Im Gegenteil, unter Rot-Grün sind sogar Verschärfungen passiert, z.B. haben die das Hanfsamenverbot, dass die CDU-Regierung gerade noch rechtzeitig erarbeitet hatte, einfach abgewunken und in Kraft treten lassen, was völlig absurd ist. Die ganze Welt lacht uns aus, weil wir Stoffe verbieten, die selbst keine psychoaktive Wirkung haben, aber in Potentia dann daraus was entstehen könnte.

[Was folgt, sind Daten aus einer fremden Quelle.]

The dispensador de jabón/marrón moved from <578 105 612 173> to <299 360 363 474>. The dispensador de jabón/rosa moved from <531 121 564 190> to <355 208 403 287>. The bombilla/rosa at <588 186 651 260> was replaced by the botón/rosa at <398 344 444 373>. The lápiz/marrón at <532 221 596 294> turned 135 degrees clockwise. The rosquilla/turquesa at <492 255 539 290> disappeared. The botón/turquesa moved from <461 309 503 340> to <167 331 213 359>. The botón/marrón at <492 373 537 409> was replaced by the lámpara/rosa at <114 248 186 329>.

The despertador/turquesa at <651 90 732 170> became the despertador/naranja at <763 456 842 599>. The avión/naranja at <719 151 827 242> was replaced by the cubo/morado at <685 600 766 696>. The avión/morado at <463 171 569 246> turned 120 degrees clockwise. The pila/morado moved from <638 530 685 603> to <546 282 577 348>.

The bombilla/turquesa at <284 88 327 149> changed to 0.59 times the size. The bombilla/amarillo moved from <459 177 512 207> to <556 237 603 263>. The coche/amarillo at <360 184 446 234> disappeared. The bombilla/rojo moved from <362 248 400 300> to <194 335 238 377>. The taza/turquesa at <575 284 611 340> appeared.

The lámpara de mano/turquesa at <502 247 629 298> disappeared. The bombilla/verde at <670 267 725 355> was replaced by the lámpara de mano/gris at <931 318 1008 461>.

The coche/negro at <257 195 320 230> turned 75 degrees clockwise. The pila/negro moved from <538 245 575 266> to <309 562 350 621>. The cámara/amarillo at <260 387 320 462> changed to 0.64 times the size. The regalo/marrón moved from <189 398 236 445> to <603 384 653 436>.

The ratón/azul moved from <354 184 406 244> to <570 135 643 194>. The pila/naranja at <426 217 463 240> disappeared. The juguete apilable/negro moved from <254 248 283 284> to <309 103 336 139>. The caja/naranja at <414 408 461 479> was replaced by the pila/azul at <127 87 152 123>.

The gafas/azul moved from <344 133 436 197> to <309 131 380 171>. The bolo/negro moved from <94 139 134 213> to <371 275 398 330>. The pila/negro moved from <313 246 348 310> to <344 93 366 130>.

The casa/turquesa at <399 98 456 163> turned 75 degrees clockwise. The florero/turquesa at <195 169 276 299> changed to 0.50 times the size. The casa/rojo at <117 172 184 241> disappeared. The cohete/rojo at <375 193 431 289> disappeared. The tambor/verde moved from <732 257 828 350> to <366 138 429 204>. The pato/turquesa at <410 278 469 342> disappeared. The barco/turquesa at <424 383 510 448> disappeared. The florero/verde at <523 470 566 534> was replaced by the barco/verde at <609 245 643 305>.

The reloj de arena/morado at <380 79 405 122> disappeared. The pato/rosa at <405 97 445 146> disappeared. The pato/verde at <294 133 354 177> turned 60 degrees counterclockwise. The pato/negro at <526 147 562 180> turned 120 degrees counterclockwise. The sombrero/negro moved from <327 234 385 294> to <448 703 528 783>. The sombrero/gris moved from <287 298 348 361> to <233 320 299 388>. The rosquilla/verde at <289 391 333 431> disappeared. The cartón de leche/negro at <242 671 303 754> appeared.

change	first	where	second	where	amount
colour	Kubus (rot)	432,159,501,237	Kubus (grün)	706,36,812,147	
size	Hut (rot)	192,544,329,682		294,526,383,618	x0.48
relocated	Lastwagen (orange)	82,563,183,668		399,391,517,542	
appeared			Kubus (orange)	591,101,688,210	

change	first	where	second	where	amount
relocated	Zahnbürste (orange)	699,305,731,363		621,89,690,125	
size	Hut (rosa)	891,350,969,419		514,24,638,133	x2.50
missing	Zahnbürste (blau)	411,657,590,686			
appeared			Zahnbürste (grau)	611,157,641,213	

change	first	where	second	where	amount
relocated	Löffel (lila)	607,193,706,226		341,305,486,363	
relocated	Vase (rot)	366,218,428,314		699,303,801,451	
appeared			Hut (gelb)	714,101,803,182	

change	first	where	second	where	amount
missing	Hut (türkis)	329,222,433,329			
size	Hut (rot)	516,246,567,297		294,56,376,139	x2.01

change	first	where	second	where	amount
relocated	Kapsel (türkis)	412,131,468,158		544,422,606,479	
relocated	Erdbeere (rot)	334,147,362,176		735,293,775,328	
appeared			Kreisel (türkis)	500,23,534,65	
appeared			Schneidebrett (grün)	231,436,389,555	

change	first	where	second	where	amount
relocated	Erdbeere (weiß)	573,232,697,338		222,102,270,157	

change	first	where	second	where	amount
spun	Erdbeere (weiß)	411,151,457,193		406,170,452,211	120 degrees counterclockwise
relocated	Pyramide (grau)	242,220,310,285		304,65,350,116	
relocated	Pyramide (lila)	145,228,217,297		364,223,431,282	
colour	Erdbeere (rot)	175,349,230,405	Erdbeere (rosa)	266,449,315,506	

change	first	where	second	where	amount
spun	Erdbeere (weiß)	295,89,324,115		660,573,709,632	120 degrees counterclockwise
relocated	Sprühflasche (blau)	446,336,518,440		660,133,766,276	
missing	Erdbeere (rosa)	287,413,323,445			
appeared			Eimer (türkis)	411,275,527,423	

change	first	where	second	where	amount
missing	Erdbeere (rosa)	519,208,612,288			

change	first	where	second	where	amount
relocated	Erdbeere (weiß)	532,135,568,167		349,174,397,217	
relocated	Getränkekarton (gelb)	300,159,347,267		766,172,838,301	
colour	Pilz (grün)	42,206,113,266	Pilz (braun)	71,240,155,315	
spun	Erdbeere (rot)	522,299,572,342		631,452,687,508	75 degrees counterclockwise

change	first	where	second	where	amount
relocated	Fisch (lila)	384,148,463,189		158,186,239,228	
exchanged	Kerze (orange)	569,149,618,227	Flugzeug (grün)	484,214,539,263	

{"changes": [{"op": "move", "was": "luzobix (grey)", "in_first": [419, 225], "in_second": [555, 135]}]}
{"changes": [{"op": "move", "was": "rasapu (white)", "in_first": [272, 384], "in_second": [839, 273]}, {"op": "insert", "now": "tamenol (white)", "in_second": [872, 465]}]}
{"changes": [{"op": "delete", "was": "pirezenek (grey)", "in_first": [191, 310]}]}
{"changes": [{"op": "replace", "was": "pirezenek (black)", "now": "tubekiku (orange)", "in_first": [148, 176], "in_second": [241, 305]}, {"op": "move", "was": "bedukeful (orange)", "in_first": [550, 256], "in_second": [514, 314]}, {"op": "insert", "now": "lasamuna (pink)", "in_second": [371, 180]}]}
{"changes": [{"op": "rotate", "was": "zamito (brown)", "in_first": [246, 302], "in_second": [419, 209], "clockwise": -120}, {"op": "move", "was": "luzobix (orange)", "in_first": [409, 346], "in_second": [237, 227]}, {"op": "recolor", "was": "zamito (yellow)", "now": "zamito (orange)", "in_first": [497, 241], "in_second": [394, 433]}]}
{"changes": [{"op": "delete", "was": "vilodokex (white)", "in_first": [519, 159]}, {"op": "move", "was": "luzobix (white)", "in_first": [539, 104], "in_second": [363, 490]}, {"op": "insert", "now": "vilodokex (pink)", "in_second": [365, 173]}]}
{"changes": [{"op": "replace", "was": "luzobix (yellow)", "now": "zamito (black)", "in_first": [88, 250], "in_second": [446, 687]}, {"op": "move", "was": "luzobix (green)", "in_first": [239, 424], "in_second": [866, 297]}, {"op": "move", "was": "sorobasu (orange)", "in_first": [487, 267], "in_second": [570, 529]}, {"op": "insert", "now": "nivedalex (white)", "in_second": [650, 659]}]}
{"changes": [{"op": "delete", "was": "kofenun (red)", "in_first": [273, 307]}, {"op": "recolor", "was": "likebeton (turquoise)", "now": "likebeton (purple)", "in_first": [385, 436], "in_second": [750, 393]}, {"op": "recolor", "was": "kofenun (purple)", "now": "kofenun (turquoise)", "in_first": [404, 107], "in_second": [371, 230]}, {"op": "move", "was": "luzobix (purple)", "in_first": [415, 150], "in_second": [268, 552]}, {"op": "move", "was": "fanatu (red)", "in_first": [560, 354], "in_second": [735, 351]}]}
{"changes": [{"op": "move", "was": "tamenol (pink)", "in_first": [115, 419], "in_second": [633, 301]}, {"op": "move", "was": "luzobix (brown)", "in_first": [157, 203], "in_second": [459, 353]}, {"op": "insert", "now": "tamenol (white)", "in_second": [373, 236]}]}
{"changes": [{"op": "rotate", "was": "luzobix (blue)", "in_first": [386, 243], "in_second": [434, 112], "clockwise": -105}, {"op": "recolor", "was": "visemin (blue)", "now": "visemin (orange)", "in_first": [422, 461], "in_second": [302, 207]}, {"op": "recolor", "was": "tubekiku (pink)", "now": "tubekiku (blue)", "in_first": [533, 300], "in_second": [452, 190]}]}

Unter Rot-Grün ist es auch nicht gelungen, ’ne bundeseinheitliche Geringe Menge zu finden, obwohl die schon seit 1994 vom Bundesverfassungsgericht angemahnt wird. Im Gegenteil da haben die Innenministerkonferenzen dann die Entscheidung Jahr für Jahr wieder vertagt und sich auf absurde Begründungen zurückgezogen, wie – es gäbe keine Ungleichbehandlung – obwohl jeder Staatsanwalt und jeder Richter genau weiß, dass man in Schleswig-Holstein relativ wenige Probleme kriegt und in Bayern auch wegen eines Joints ’ne Hausdurchsuchung erwarten muss.
Insofern hat die Hanfparade wenn dann nur den Erfolg gehabt, dass die politische Diskussion heute deutlich offener geführt wird.